You are correct that there is no way an observer can tell if he is moving relative to "space" by any known experiment. One can measure velocity relative to another object or observer, but not relative to "space".

The point that Self-Adjoint is making, however, has nothing to do with space moving.

Let's look at Euclidean geometry for a bit. If we have a north-south distance x, and an east-west distance y, then the Pythagorean theorem says that the total distance between two points is given by z^2 = x^2 + y^2.

We get the same distance z for any orientation of our coordinate axes - we can make north point in different directions, and when we take x^2 + y^2 we will still get a constant number, as long as we make sure that the x and y axes are perpendicular.

In relativity, the "distance" betwen two events is given (in units where c=1) by

s^2 = (distance^2) - (time^2)

s is the invariant Lorentz interval. It is the same for all observers, no matter how they are moving.

Space and time "mix together" in the formula for the Lorentz interval, much in the same way that north-south and east-west "mix together" under a rotation of coordinate axes.

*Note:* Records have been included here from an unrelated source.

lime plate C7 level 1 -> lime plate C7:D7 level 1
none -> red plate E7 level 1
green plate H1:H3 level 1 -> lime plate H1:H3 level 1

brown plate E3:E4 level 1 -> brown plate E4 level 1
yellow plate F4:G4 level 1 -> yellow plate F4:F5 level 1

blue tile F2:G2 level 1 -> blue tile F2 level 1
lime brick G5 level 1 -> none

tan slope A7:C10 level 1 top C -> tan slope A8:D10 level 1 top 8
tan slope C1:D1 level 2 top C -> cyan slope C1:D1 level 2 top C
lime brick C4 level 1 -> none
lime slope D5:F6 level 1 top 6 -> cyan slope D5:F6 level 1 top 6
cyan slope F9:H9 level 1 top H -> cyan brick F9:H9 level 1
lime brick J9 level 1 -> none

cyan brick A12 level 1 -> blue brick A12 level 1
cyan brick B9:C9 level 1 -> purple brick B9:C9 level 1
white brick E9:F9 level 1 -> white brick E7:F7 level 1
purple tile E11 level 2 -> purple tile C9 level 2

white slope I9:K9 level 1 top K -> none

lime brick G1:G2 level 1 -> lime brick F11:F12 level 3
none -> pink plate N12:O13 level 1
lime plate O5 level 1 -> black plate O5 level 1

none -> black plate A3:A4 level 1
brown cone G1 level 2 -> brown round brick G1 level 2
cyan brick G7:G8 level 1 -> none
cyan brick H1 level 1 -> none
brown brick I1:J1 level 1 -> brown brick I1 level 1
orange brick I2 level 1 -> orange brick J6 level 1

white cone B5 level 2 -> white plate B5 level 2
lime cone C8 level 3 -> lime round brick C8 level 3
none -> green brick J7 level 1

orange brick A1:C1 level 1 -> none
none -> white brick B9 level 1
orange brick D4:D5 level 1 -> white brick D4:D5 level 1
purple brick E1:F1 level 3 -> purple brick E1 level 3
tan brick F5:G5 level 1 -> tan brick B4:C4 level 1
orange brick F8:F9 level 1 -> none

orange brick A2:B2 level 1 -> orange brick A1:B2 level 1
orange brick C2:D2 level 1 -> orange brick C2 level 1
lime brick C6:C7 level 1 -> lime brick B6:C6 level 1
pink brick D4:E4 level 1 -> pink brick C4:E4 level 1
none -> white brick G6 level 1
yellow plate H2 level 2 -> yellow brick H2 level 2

If point A is one mile "due north" of point B, and we rotate the coordinate axes 45 degrees clockwise, then point A will no longer be due north, but it will be .707 miles north and .707 miles east.

We have "transformed" north-south distances into east-west distances by rotating the coordinate axes.

In relativity, we transform spatial distances into temporal distances by the Lorentz transform (which represents moving observers, rather than rotating observers).

This is discussed in considerably more detail in "Spacetime Physics" by Taylor & Wheeler, for instance.

A Lorentz transform (Lorentz boost) transforms one persons spatial distance into another persons time distance, and vica-versa. This is why physicists talk about a space-time continuum, and a 4-dimensional "space-time".

 

[robphy]

Mathematically “space-time” is not needed until you need to curve it. Using it on SR clouds the issue that SR is not 4D. SR can be handled with ‘classical’ thinking just fine. Physics didn’t leave the classical with SR, nor with QM first. It first went non-classical with GR, one of the reasons it was so hard to understand and accept.

When “wikipedia” says “general relativity, an extension of special relativity” they are wrong. GR is a much bigger conceptual step than that.

Historically, GR is an (i.e. one) extension of SR, namely one in which the underlying manifold is not necessarily R⁴ and the Lorentz-signature metric is not necessarily flat (i.e. has nonzero Riemann tensor). It may be that the word "extension" has implication of something minor [like adding a garage to a house]... however, it could also suggest that SR is merely a stepping stone to GR. Maybe the word "generalization" is more agreeable. Of course, it is possible that GR could have been formulated first and that SR was a "specialization".

If you like, it’s my ‘opinion’ the phrase “space-time” should only be used where it’s needed or makes sense. That’s where it needs to curve, and that’s GR not SR. If you don’t want to accept the SR and GR are two different things – go ahead. Each to his own.

Opinion noted.

Of course, it was in the context of SPECIAL Relativity that Minkowski introduced the notion of spacetime, which provides a starting framework to formulate relativity theories geometrically (Special- and Galilean- in non-curved case; General- and Newton-Cartan in the curved case). In SR, of course, this geometric formulation allows one to reason and interpret using Euclidean analogies. In GR, one uses Riemannian analogies. It should be pointed out that SR, Galilean, and Newton-Cartan can be seen as limiting cases of GR.

If by "space-time" you really mean "space-time manifold" (with emphasis on the not necessarily vector-space structure), I would agree that a discussion of "manifolds" is not needed for teaching SR. However, if by "space-time" you mean the four-dimensional [vector] space with its geometrical analogies introduced by Minkowski, I disagree... physical interpretations of SR guided by my suitably-modified Euclidean intuition is much better than by my [non-vector-] algebraic intuition. (Case in point: those tediously-obtained and seemingly-mysterious algebraic identities involving "the \beta and \gamma functions" are nothing more than hyperbolic-trig identities in spacetime.)